Before I talk about updates and why a website crashes because of them, I want to clarify things. Every website requires maintenance. Maintenance can mean changing a banner on the homepage, fixing bugs, or patching security flaws.
Without a development team, you are limited to the initial features of your website. Some features may have bugs that were not discovered during testing, and the most critical aspect is that you will have outdated software with security exploits and flaws.
The maintenance cost varies depending on factors like code quality, how many features your website has, how frequently you add features to your website, etc.
I hope that you now understand the importance of actively maintaining your website and that without it, sooner or later, your website will crash.

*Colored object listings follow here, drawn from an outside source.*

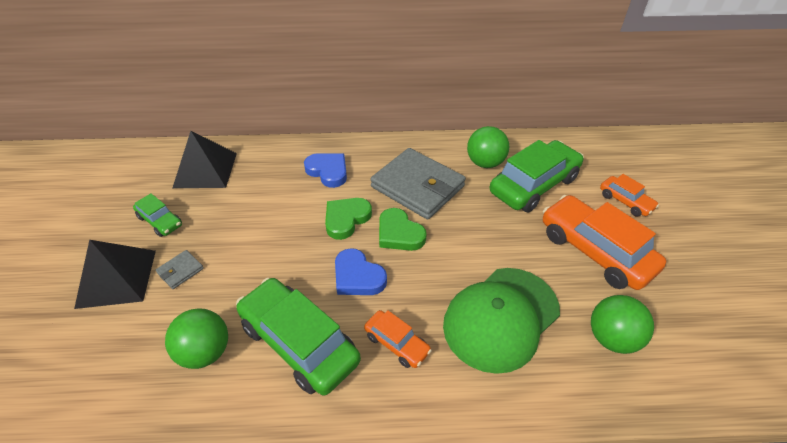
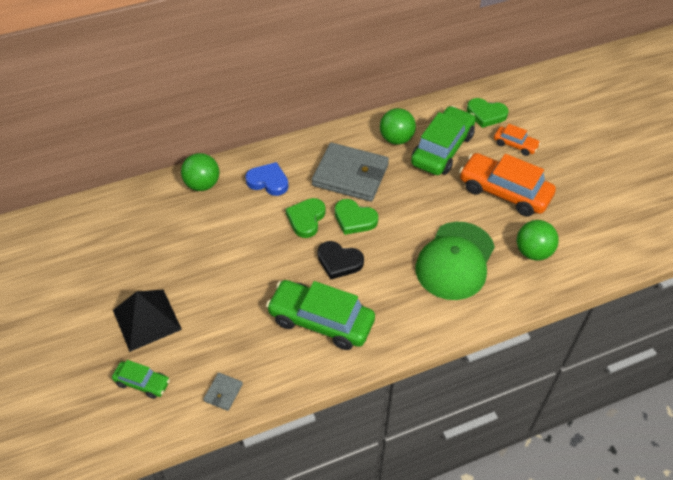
camera: 20 degrees left, 5 degrees up
(160, 221) = (149, 265): green car -> green car (142, 383)
(180, 271) = (196, 298): grey wallet -> grey wallet (223, 392)
(205, 170) = (157, 209): black pyramid -> none
(205, 352) = (256, 348): green ball -> green ball (202, 184)
(358, 277) = (339, 262): blue heart -> black heart
(397, 343) = (390, 300): orange car -> none
(599, 162) = (486, 114): none -> green heart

WordPress today is just a content management system developed and maintained by the WordPress community. The design is conceived as a theme, and every custom feature is a plugin. Every theme and plugin you use has a development team that maintains it.
Therefore, every theme and every plugin will receive minor updates more frequently. Instead of receiving significant updates now, the modular nature gives WordPress its versatility and makes it suitable for every type of website.
It is true that from time to time, themes and plugins may be out of sync with WordPress’ core and will result in your website crashing. The solution is to postpone the updates until every component is compatible. Usually, this will happen in a couple of days.
Receiving frequent updates means that bugs that you did not know existed were fixed, and any security flaw or exploit discovered was patched. Updates can and will crash your website, but with a capable development team, your website will be up and running in no time.